Abstract only Background: Thrombolysis for acute stroke is routinely based on time from last known well (TLKW) as the extent of ischemic injury during early epochs is assumed to be minimal. DWI is ...extremely sensitive, yet rarely acquired prior to thrombolysis and the nature of DWI lesions is largely unknown during this time window. Large or malignant strokes on DWI, however, result in poor outcome after thrombolysis. We retrospectively analyzed a large cohort of DWI acquired as part of a standard MRI protocol for triage of patients at a single center over 8 years. Methods: Consecutive patients with discharge diagnosis of ischemic stroke and documented time last known well to DWI MRI acquisition < 4.5 hours were identified. An imaging expert outlined DWI lesions on every axial slice for all MRIs to calculate corresponding lesion volumes as often-subtle changes may evade automated detection. Total DWI volumes were analyzed with respect to age, gender, TLKW and time of day. Results: 307 stroke patients (mean age 69±17 years, 51% female) from 2004-2012 had DWI with TLKW < 4.5 hours (mean 147±62 min). DWI lesion volume (median 3.67cc) in each case varied extensively (TLKW-DWI < 1 hour (n=8) 0.40cc (0-93cc), 1-2 hours (n=126) 3.02 (0-265), 2-3 hours (n=78) 2.18 (0-103), 3-4.5 hours (n=95) 6.96 (0-227)).

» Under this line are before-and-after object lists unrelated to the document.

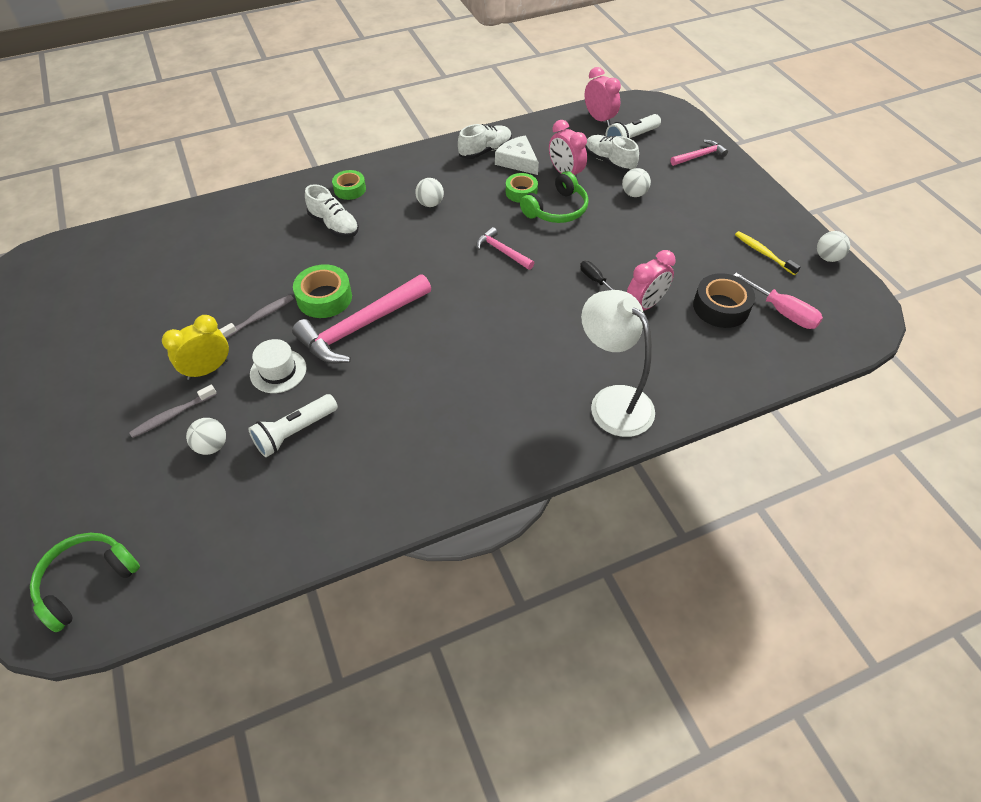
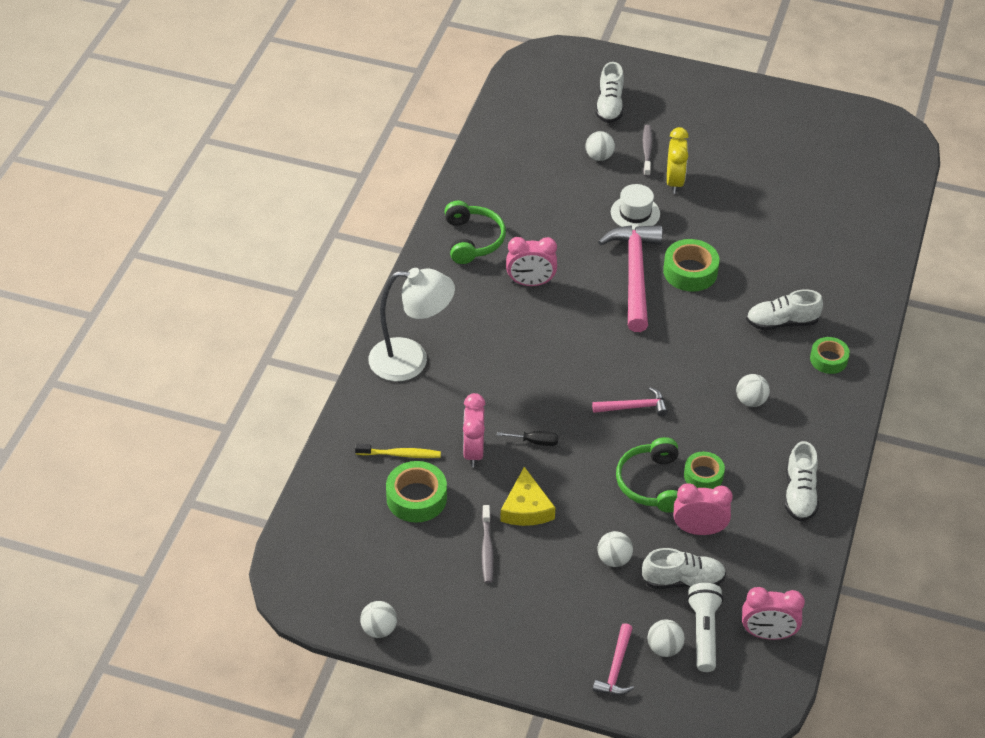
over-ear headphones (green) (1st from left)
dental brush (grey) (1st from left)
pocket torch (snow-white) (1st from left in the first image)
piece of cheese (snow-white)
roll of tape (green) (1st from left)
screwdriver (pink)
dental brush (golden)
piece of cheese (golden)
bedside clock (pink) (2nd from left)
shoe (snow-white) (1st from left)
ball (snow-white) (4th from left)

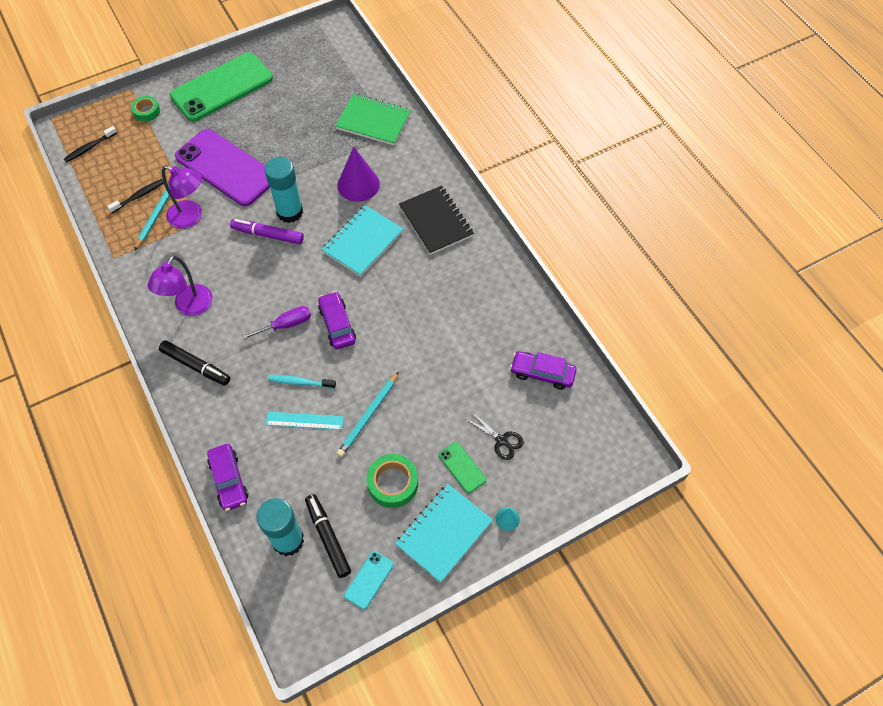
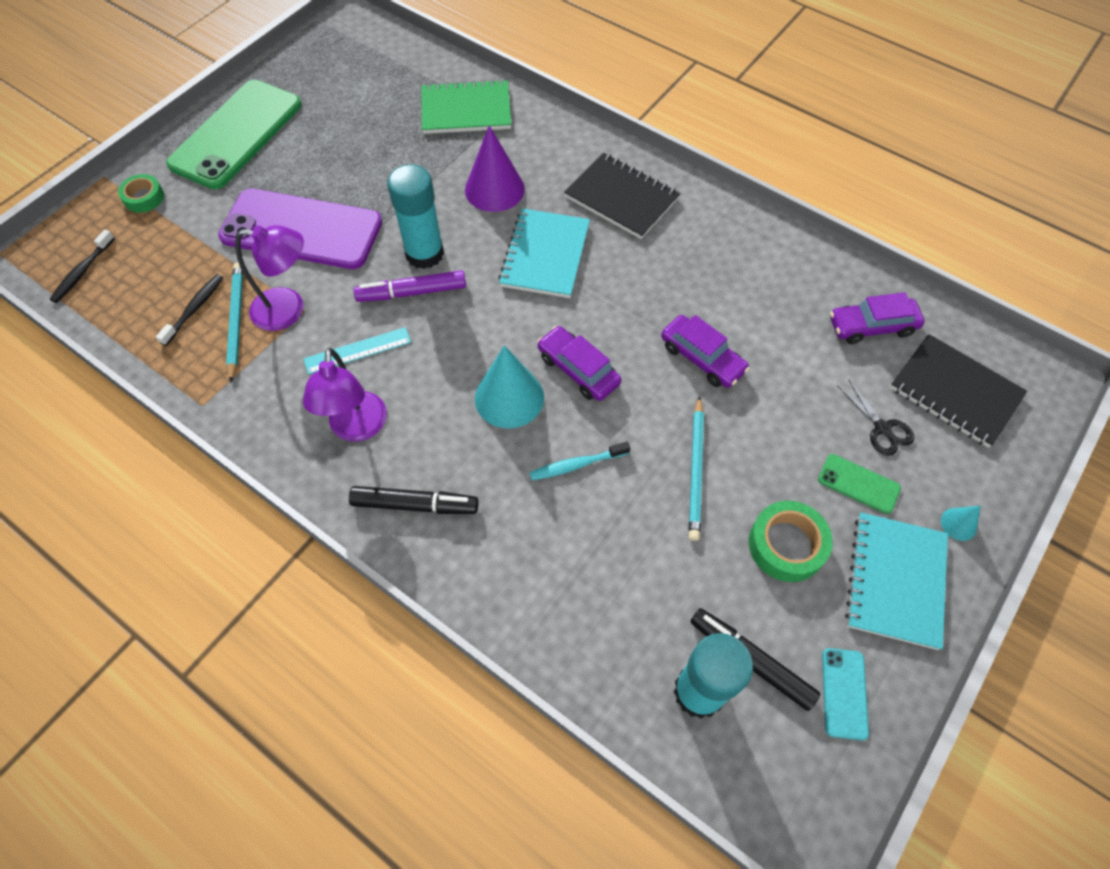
car (purple) (2nd from left)
cone shape (teal) (1st from left)
ruler (teal)
shears (jet-black)
notepad (jet-black) (2nd from left)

Only slight or negligible correlation (r=0.175, p=0.002) was noted between DWI lesion volume and TLKW-DWI time duration. DWI-negative findings < 4.5 hours occurred in 8.5% of stroke cases. Malignant strokes (>70cc) were noted in 7.5%. Older age was associated with DWI-negative strokes (mean 77 vs. 68 years, p=0.013). TLKW-DWI time duration was unrelated to DWI-negative strokes, yet malignant stroke was more common later (p=0.009). Interestingly, the majority of malignant strokes on DWI had TLKW during the daytime. Conclusions: DWI changes are extremely variable within 4.5 hours. Most lesions are small, yet malignant strokes are not uncommon. Further work should delineate the clinical determinants of these early malignant strokes to optimize outcomes in acute ischemic stroke.